Jensen believes large formats are beyond a trend. “I’d say they’re a staple,” he asserts. “Over the years we’ve seen sizes grow from the standard 12 by 12 to 18 by 18 and now we’re accustomed to 24 by 24. Our design sensibilities have evolved to welcome large-format tile even in smaller spaces, and contractors have developed their skills to create beautiful installations that function well and look beautiful.” Crossville offers a program that allows consumers to order custom plank sizes, which enables them to create fun, random patterns such as brick patterns for floors and walls.
Part of the trend to larger sizes goes back to installation convenience, Lang says. “When you’re installing a 3 by 36 plank, obviously you need more individual planks to fill up the square footage. That’s going to take longer than it would take to fill up that same amount of square footage with a 9 by 48 plank. Installation goes faster when you deal with larger pieces. That ties back to what I was saying earlier with not only flooring, but our society in general: Make it easy; make it fast; be in and out and be done. Larger pieces allow you to do that.”
Although the popularity of larger pieces appears to have originated in the commercial sector, Lang sees it migrating to the residential side. “Typically, people take input from three different places: Whatever they see on TV, what they see advertised in national magazines and what they see when they’re out,” he asserts. “They go out to dinner or attend an event and see a floor they like and think it would look good in their living room. By virtue of the larger sizes being installed commercially, that is eventually going to transpose over to the residential side. People subliminally see that as being visually appealing. People also know what technology can do and they’re wanting to become more creative with what they can do in their home and business. Sizing and creativity are becoming much more modern than they historically have been.”

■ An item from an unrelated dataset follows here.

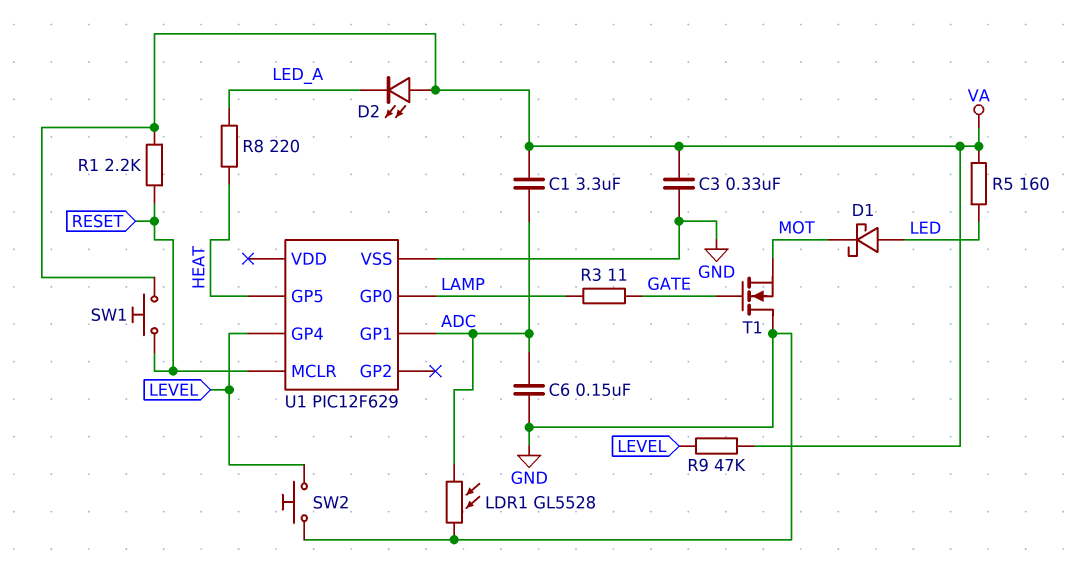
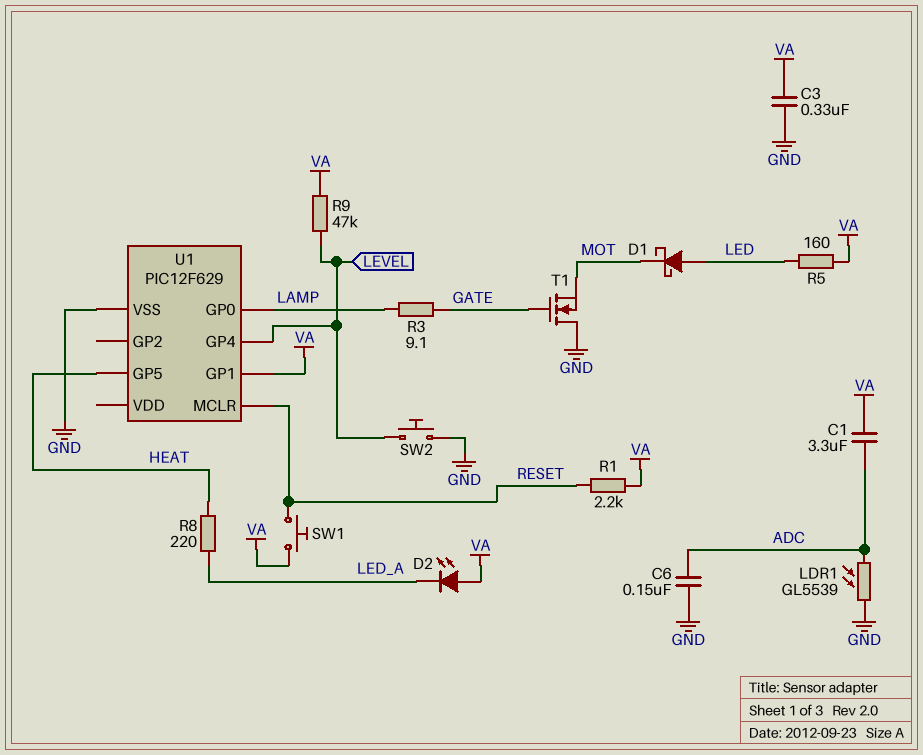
LDR1: GL5528 (ADC, GND) -> GL5539 (ADC, GND)
R3: 11 (GATE, LAMP) -> 9.1 (GATE, LAMP)
U1 pin GP1: ADC -> VA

Jensen anticipates rapid change in the industry. “I think we may see even faster evolution of looks and styles in the tile design industry in the next five years, as our technical capabilities advance to meet our design visions,” he says. “We often say to look to today’s runway fashion and even commercial interior design to see what will be coming in the next few years for home fashion. I wouldn’t be surprised if the lead time becomes shorter, as media-watching, design-savvy homeowners become more sophisticated, daring and ready to make bold choices regarding their interior design and décor.”